Günlük hayattan kesitler mi gelir aklına?

Sevdiklerinin o bu dünyadan göç ettikten sonra nasıl yas tutacaklarını mı?

Yoksa o anın getirdikleri vücudun deneyimledikleri mi takılır düşünce balonlarına?

Aç susuz olduğunu fark eder mi insan ölüme giderken?

Yorgunluğunu, ayakların sızısını, gecenin kırağısının iliklerine nüfus edişini geçirir mi aklından?

Kaldı 4 km…

Tırmandığım dik tepenin düzlüğündeyim şimdi. Bundan sonrası daha kolay yokuş aşağı. Ama tükendiğimi hissediyorum. Bacaklarım tırmanmanın etkisinden hala titriyor tabanlarım şiş, nefesime sahip çıkmaya çalışırken kalbim göğsümden fırlayacak sanki…

Kaldı 2km.

Kocatepe’nin eteğindeyim. Son bir yokuş daha var önümde. Binlercesi gibi dizlerimi tutarak tırmanmaya çalışıyorum. Gücüm yok.

Saat 04:30 son rampa. Elime tutuşturdukları karton bardağa bakıyorum. İçinde bir üzüm tanesi yüzüyor.

Hoşaf sanki bir taneli şekerli su.

Kana kana içiyorum kafamı kaldırdığımda Atamın gözlerine yakalanıyorum…

Müşfik bir bakış “aferin der gibi” şimdi ilk hedefin Akdeniz der gibi…

Kanımda yayılan müthiş bir sıcaklık bir yanma hissi…

Yapabilirim Atam!

Dayanırım Atam!

Bu vatanın her bir avuç toprağı için!

İstiklal Savaşı Türk Milletinin maddi manevi tüm varlığını ortaya koyduğu benzersiz bir kurtuluş destanıdır.

Bu destanı taçlandıran Büyük Taarruz 26 Ağustos sabaha karşı top sesleri ile başlayacak.

Az sonra!

  Tarihimizin en önemli dönüm noktalarından birisi olan Büyük Taarruz sürecinde kilit rol oynayan mekânlar ve güzergâhlar, ulusal mirasımızın bir parçası olarak koruma altına alınmış durumda. Başkomutan Mustafa Kemal Paşa ve komutanlarının 25 Ağustos 1922 gecesi Kocatepe’ye ulaşmak için gerçekleştirdikleri yürüyüş ise somut olmayan kültürel mirasımız olarak her yıl 25 Ağustos gecesi “Zafer Yürüyüşü” adı altında yeniden yaşatılıyor.

 

Zafer Yürüyüşü ülkemizin ilk kültürel rota miraslarından birisi olan Zafer Yolu’nda gerçekleştiriliyor.

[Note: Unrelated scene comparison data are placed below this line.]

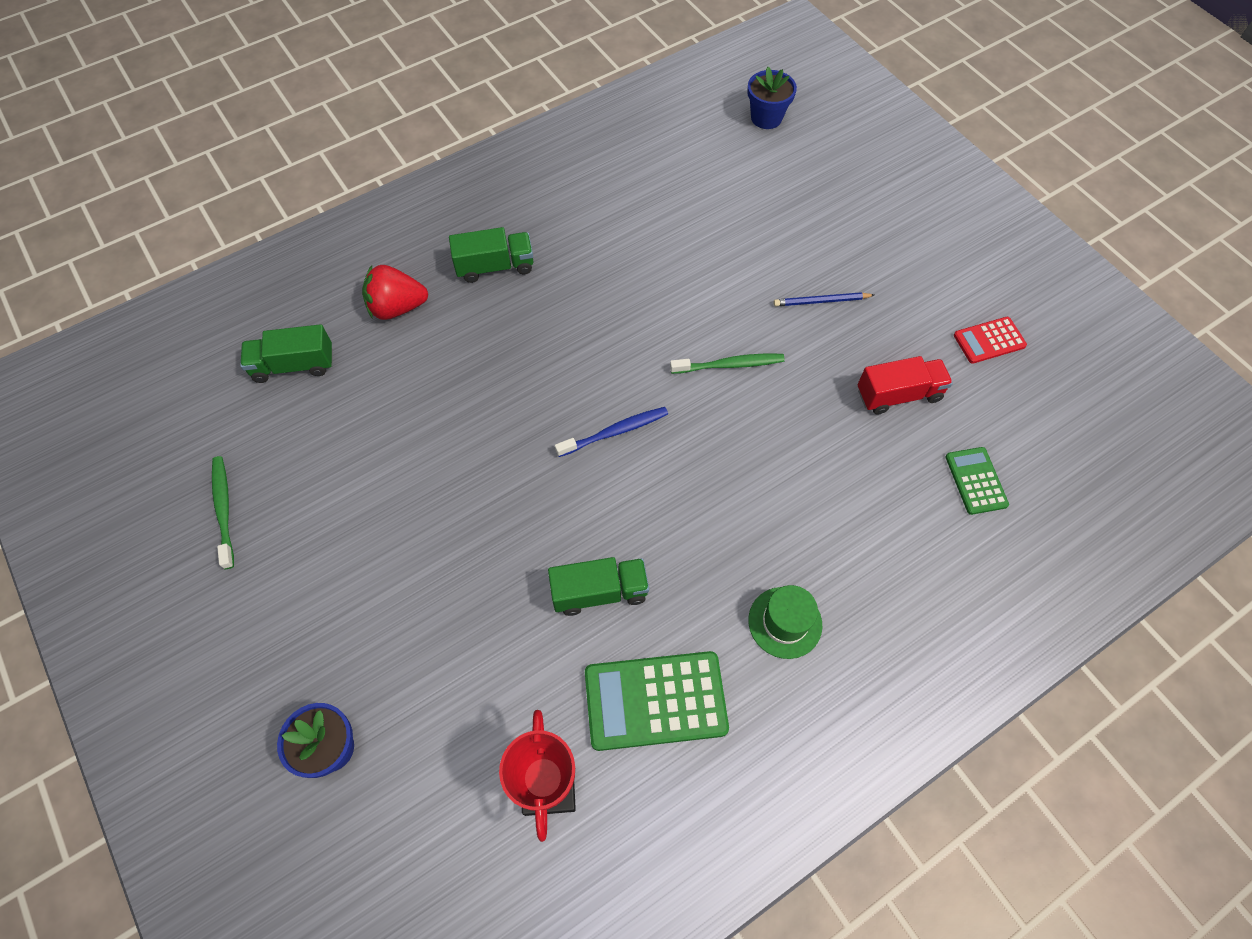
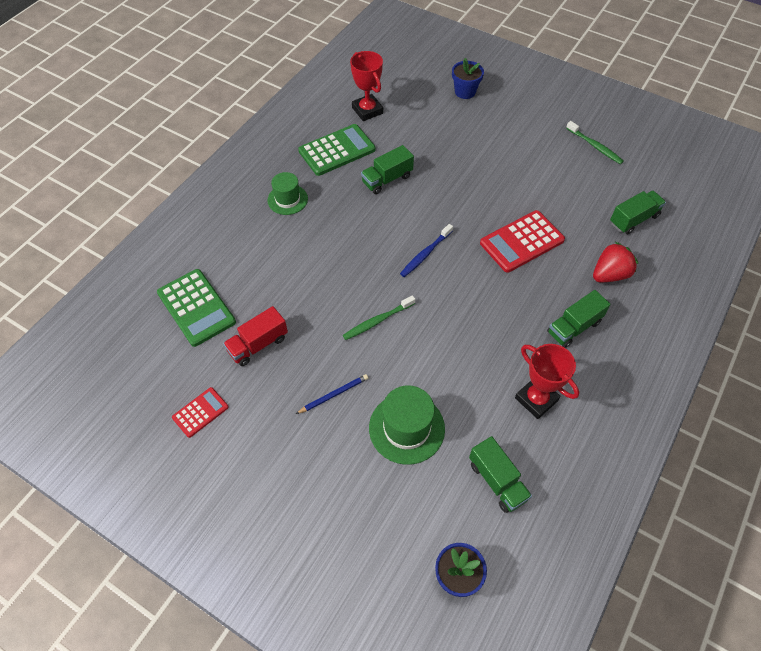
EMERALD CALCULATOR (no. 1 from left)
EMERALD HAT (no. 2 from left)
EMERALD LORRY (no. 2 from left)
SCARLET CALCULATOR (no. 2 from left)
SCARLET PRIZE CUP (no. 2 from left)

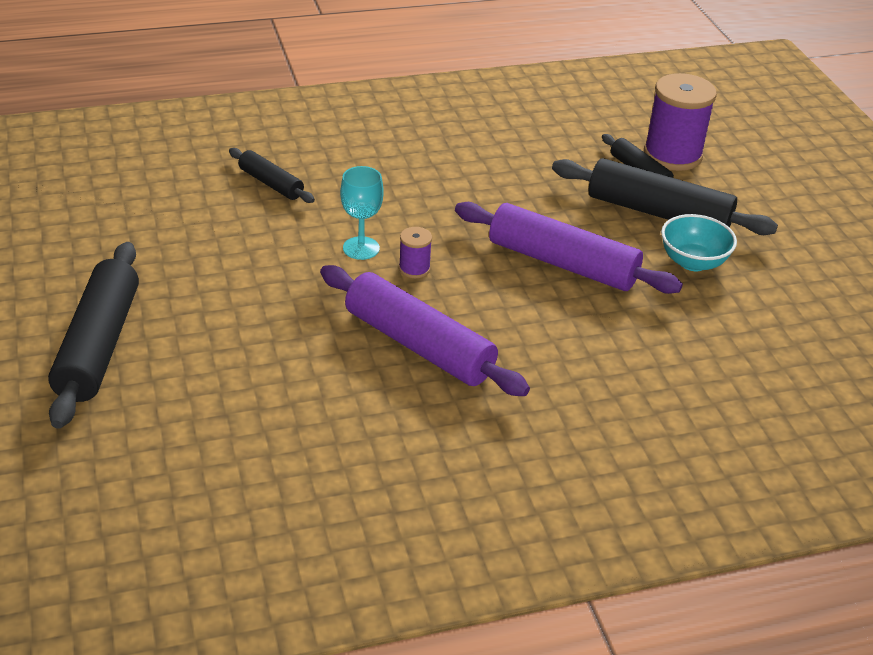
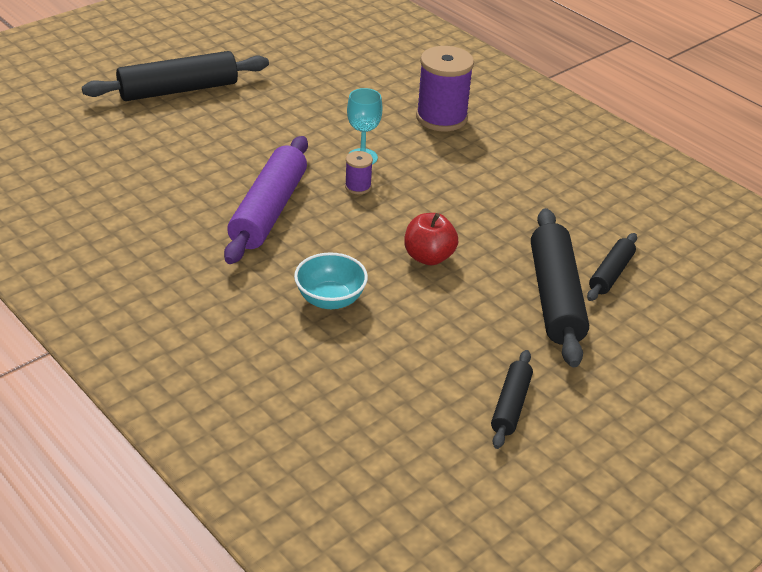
TEAL DEEP DISH
SCARLET APPLE
ROYAL PURPLE BOBBIN (no. 2 from left)
EBONY PASTRY ROLLER (no. 2 from left)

Şuhut Kasabası’ndan taarruzun başlatıldığı ve ilk akınların yönetildiği 1874 metre rakımlı Kocatepe'ye ulaşmak için izlenen güzergâh 2005 yılında “Zafer Yolu” adıyla kültür rotası olarak tescillendi.

Zafer Yürüyüşü, temsil ettiği değerler bakımından bütün kutlamalarımız içinde çok özel bir yere sahip.

Bundan 102 yıl önce Büyük Taarruz’un bildiğimiz ve bilmediğimiz tüm kahramanlarının gece karanlığında at üstünde, kağnıları çekerek ya da yürüyerek kararlılıkla kat ettikleri o yol üzerinde yaptığım Zafer Yürüyüşü ortak değerlerimiz etrafında bizi bir araya getirmeye, bu değerleri savunmanın ne kadar önemli ve kıymetli olduğunu hatırlatmaya devam ediyor.

Bağımsızlık ve özgürlük mücadelemizin bir yansıması olarak genç nesillerin geçmişle bağlantı kurmalarını ve geleceğe daha emin adımlarla yürümelerini sağlıyor.

Kültür Rotanız özgürlük yolumuz olsun!